People often get turned off by Haskell (and other similarly high-abstraction languages like Scala) because of challenging terms like monad, applicative, functor, and so on. And again: I get that. To grok Haskell, you need to wrap your head around a lot of math ideas—mainly various properties of sets.

But I remember feeling the same way six years ago when I started playing with JavaScript and jQuery and every tutorial out there simply assumed existing familiarity and comfort with functions as arguments or return values. Coming from the world of Fortran and C, my head ached for weeks as I tried to make sense of what I was seeing. Even when I finally got it, I didn’t like it. Over the last several years, though, I’ve become increasingly comfortable and even reliant on closures, composition of functions to transform data, and so on as I worked regularly in Python and JavaScript.

That experience has taught me that my current inability to see the utility of a given abstraction means little about the abstraction. It’s primarily an indicator of my own inexperience.

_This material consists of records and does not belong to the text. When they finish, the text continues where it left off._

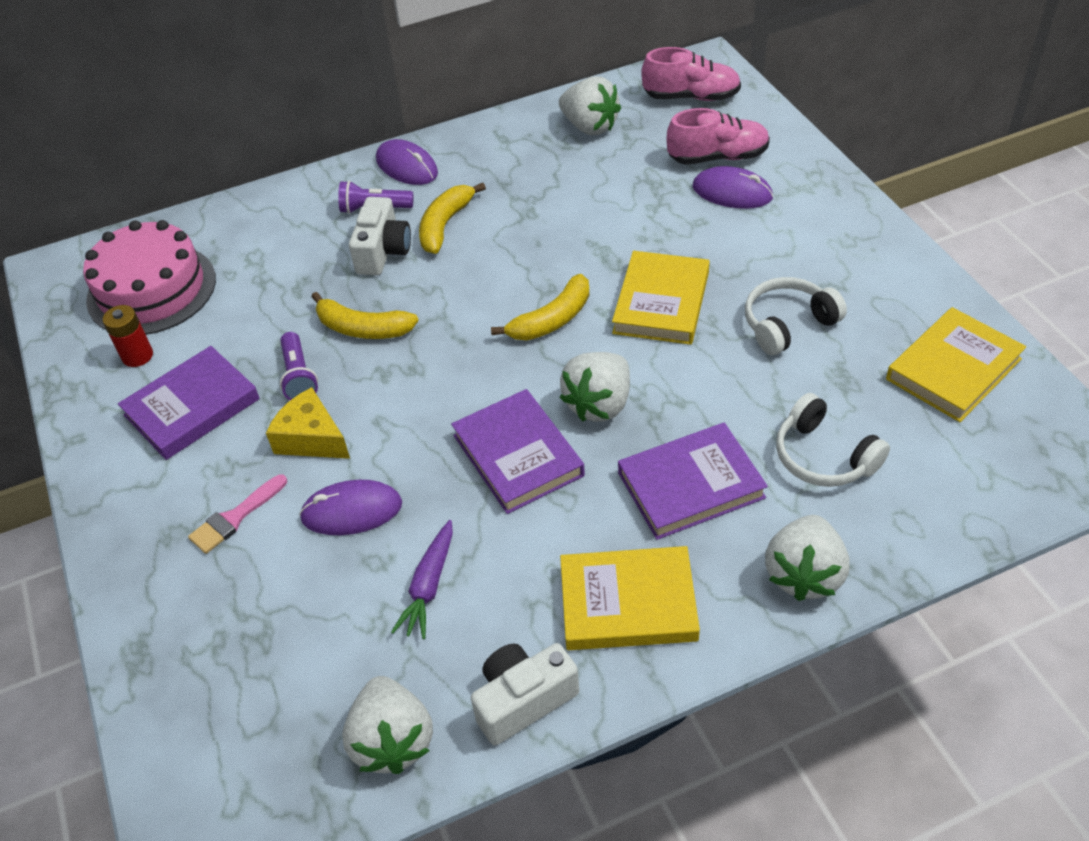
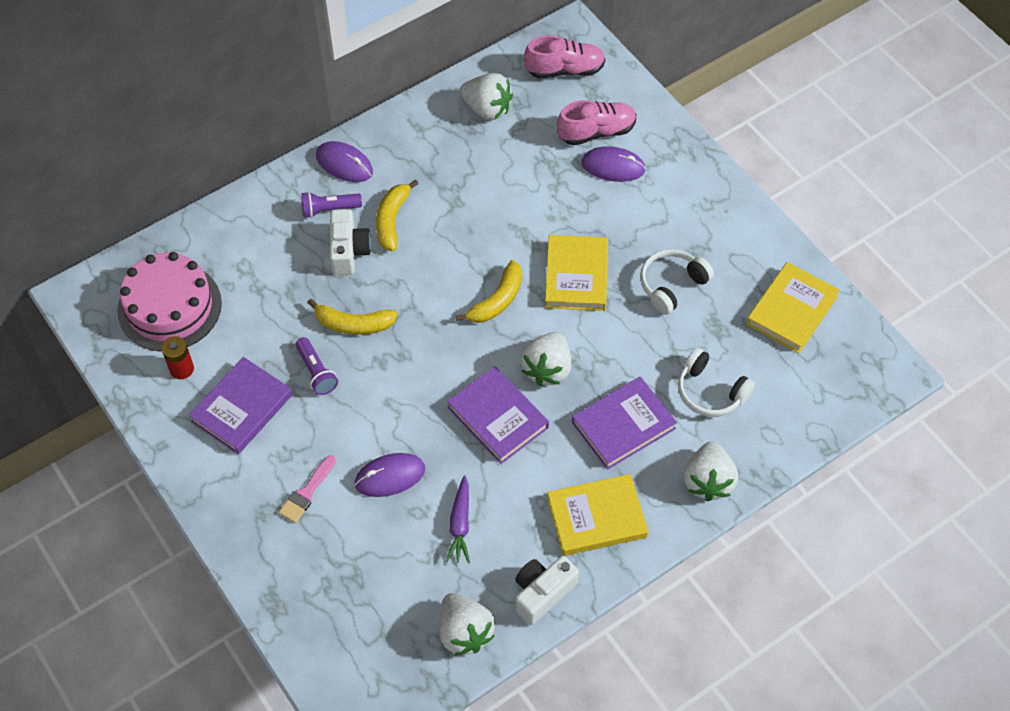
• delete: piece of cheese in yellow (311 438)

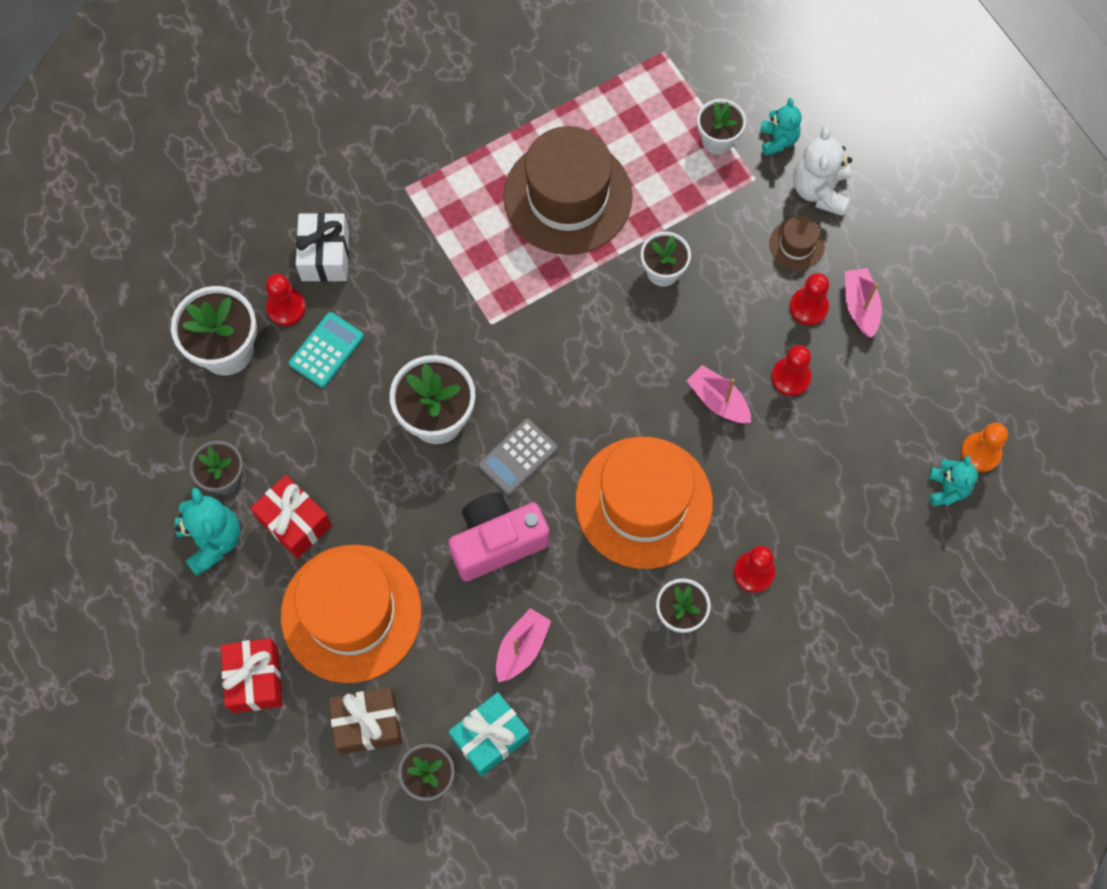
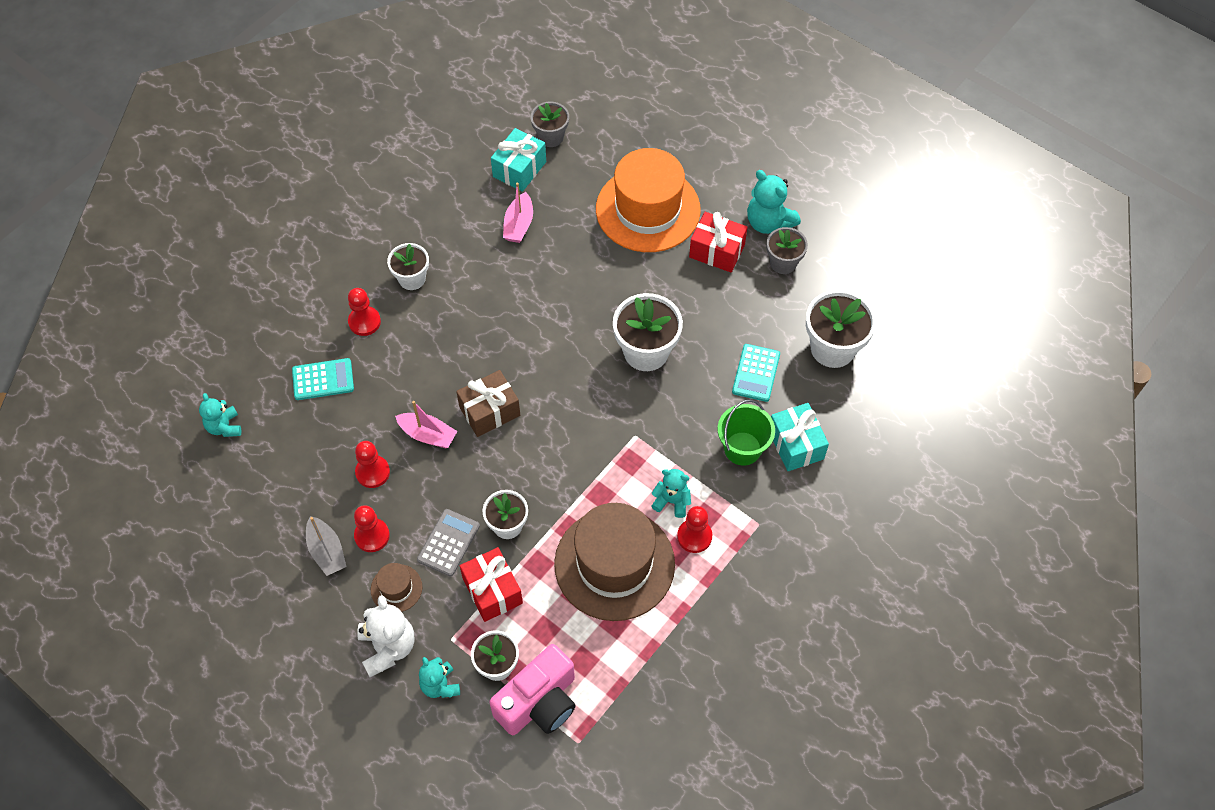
• move: present in red (255 679) to (492 591)
• move: chess pawn in red (286 308) to (694 536)
• recolor: present in pure white (325 256) to present in teal (795 445)
• move: present in russet (368 724) to (489 411)
• move: photo camera in pink (497 542) to (539 702)
• move: pocket calculator in grey (518 457) to (448 543)
• delete: hat in orange-coloured (643 502)
• recolor: sailboat in pink (860 306) to sailboat in grey (327 551)
• delete: chess pawn in orange-coloured (980 452)
• insert: pocket calculator in teal (323 379)
• insert: teddy in teal (672 501)
• insert: bucket in leaf-green (742 448)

To the question of the utility HKTs in general—in Haskell, Rust, or somewhere else—I don’t have the knowledge myself (yet) to supply a good answer. Heck, I can’t even explain them very well. (Other people can, though!) But I can say that reading Maybe Haskell showed me clearly that such things can be very useful. Even if I am not yet comfortable using that tool, I see how learning to use it would be profitable in the long-term. And like any good tool, even if you don’t need it every day… when you want it, you really want it.